- League: Liga Nacional
- Sport: Basketball
- Number of teams: 10

Regular Season
- Season champions: Real Madrid
- Top scorer: Wayne Hightower (RMD)

ACB seasons
- ← 1960–611962–63 →

= 1961–62 Liga Española de Baloncesto =

The 1961–62 season was the 6th season of the Liga Española de Baloncesto.
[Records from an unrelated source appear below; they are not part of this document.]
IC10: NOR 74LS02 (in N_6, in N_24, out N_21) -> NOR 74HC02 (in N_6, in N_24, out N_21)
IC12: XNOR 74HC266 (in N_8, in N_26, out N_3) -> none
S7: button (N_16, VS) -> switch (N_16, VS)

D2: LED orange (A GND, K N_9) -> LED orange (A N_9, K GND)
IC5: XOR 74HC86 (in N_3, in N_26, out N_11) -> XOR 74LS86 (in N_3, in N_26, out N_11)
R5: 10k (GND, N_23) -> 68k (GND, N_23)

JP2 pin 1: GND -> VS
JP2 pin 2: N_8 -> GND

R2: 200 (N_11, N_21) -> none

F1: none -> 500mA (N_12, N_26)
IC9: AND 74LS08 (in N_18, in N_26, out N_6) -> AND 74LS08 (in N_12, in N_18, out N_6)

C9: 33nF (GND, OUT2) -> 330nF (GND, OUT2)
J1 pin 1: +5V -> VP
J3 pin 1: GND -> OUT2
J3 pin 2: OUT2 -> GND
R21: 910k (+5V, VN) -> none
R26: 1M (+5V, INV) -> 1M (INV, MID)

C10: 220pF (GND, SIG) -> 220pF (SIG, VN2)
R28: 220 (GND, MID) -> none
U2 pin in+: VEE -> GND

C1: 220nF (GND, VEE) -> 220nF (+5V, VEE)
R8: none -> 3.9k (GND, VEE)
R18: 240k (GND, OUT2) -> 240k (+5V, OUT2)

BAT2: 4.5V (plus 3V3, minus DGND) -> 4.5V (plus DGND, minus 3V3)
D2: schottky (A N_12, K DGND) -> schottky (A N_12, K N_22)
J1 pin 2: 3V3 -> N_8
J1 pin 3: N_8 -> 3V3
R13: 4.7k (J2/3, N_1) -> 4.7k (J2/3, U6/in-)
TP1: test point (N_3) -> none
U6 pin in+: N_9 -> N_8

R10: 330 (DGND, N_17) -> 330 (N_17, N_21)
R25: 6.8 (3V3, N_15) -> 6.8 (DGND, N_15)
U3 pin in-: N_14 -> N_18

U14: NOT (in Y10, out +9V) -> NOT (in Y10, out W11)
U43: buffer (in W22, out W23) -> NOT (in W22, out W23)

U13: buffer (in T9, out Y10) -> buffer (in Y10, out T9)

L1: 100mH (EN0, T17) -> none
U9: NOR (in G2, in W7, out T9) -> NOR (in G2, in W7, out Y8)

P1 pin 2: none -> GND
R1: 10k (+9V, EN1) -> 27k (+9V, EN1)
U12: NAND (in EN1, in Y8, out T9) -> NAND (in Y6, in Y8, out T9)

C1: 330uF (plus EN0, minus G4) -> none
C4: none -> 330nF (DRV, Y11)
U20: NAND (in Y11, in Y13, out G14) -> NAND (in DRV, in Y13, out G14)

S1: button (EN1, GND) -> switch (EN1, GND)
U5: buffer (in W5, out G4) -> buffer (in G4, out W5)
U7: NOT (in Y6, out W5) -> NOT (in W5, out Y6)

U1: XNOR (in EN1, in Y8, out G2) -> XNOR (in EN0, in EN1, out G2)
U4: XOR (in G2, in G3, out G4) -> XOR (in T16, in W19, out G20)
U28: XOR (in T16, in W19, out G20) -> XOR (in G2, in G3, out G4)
R. Madrid won their title.

==Teams and venues==

| Team | Home city |
|---|---|
| Real Madrid CF | Madrid |
| Club Juventud | Badalona |
| CB Estudiantes | Madrid |
| Picadero JC | Barcelona |
| RCD Español | Barcelona |
| Club Águilas | Bilbao |
| CB Aismalíbar | Moncada |
| Club Agromán | Madrid |
| Canoe NC | Madrid |
| CD Iberia | Zaragoza |

==League table==

| Pos | Team | Pld | W | L | PF | PA | PD | Pts | Qualification or relegation |
| 1 | Real Madrid (C) | 18 | 18 | 0 | 1436 | 871 | +565 | 36 | Qualification to FIBA European Champions Cup |
| 2 | Juventud | 18 | 13 | 5 | 1178 | 1031 | +147 | 31 |  |
| 3 | Estudiantes | 18 | 10 | 8 | 1148 | 979 | +169 | 28 |
| 4 | Picadero | 18 | 10 | 8 | 1140 | 998 | +142 | 28 |
| 5 | Español (R) | 18 | 10 | 8 | 1036 | 988 | +48 | 27 | Withdraw |
| 6 | Águilas | 18 | 9 | 9 | 928 | 1003 | −75 | 27 |  |
| 7 | Aismalíbar | 18 | 9 | 9 | 1035 | 1000 | +35 | 27 |
| 8 | Agromán | 18 | 6 | 12 | 845 | 979 | −134 | 24 |
| 9 | Real Canoe | 18 | 4 | 14 | 866 | 1164 | −298 | 22 | Relegation playoffs |
| 10 | Iberia (R) | 18 | 1 | 17 | 762 | 1361 | −599 | 19 |

==Stats Leaders==

===Points===

| Rank | Name | Team | Pts |
|---|---|---|---|
| 1. | Wayne Hightower | RMD | 355 |
| 2. | Emiliano Rodríguez | RMD | 347 |
| 3. | José Ramón Ramos | EST | 320 |
| 4. | Alfonso Martínez | JUV | 315 |
| 5. | Nino Buscató | AIS | 303 |

==Notes==
1. Espanyol was docked 1 point
2. Espanyol withdrawn, UD Montgat promoted.
3. Iberia withdrawn, Tritones promoted.